[英]ColumnTransformer fit_transform not working with pipeline
I am writing a pipeline with custom transformer.我正在编写带有自定义变压器的管道。 When calling fit_transform of categorical pipeline I am getting the desired result but when calling fit_transform of ColumnTransformer, whatever I have initialised in init of custom transformer is getting lost.当调用分类管道的 fit_transform 时,我得到了想要的结果,但是当调用 ColumnTransformer 的 fit_transform 时,我在自定义转换器的init中初始化的任何内容都会丢失。 Note: not including code of numericalTransformer for readability注意:为了可读性,不包括 numericTransformer 的代码
class categoryTransformer(BaseEstimator, TransformerMixin):
def __init__(self, use_dates=['year', 'month', 'day']):
self._use_dates = use_dates
print('==========>',self._use_dates)
def fit(self, X, y=None):
return self
def get_year(self, obj):
return str(obj)[:4]
def get_month(self, obj):
return str(obj)[4:6]
def get_day(self, obj):
return str(obj)[6:8]
def create_boolean(self, obj):
if obj == '0':
return 'No'
else:
return 'Yes'
def transform(self, X, y=None):
print(self._use_dates)
for spec in self._use_dates:
print(spec)
exec("X.loc[:,'{}'] = X['date'].apply(self.get_{})".format(spec, spec))

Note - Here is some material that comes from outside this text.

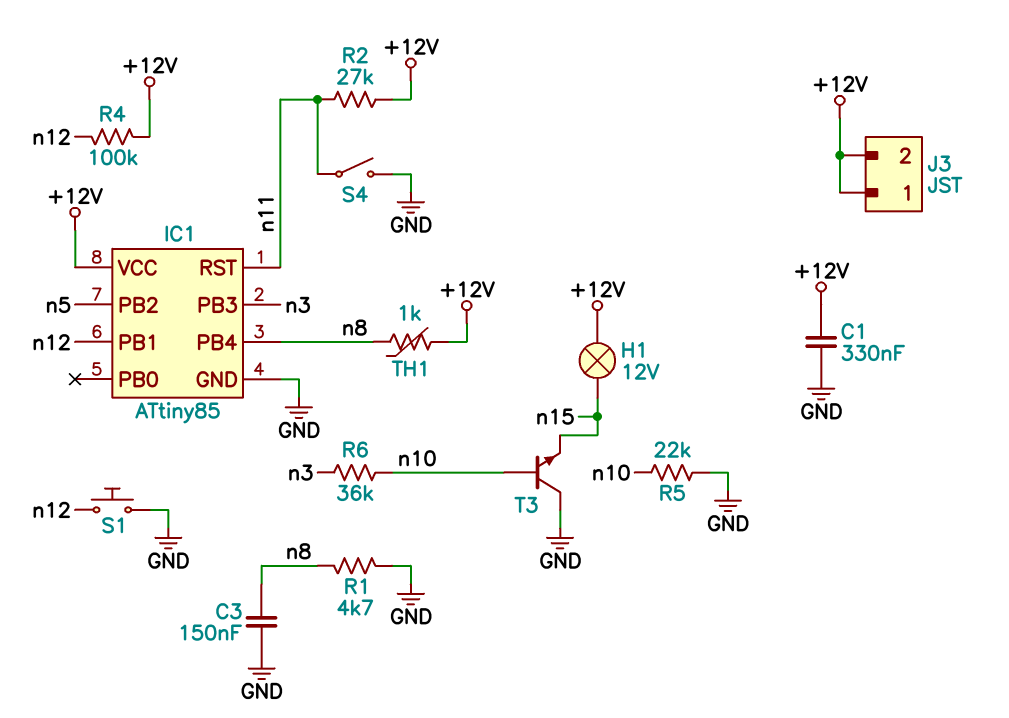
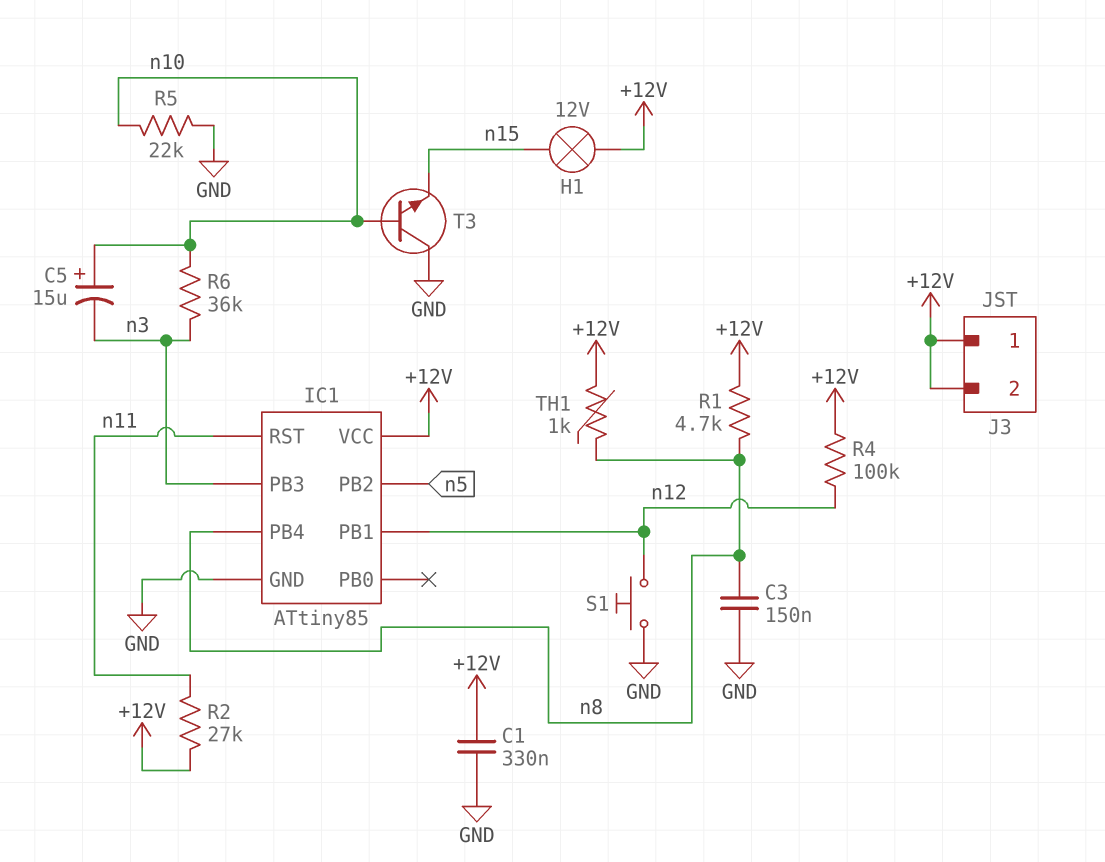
C5: none -> 15uF (plus n10, minus n3)
R1: 4.7k (GND, n8) -> 4.7k (+12V, n8)
S4: switch (GND, n11) -> none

X = X.drop('date', axis=1)
X.loc[:,'yr_renovated'] = X['yr_renovated'].apply(self.create_boolean)
X.loc[:, 'view'] = X['view'].apply(self.create_boolean)
return X.values
cat_pipe = Pipeline([
('cat_transform', categoryTransformer()),
('one_hot', OneHotEncoder(sparse=False))])
num_pipe = Pipeline([
('num_transform', numericalTransformer()),
('imputer', SimpleImputer(strategy = 'median')),
('std_scaler', StandardScaler())])
full_pipe = ColumnTransformer([
('num', num_pipe, numerical_features),
('cat', cat_pipe, categorical_features)])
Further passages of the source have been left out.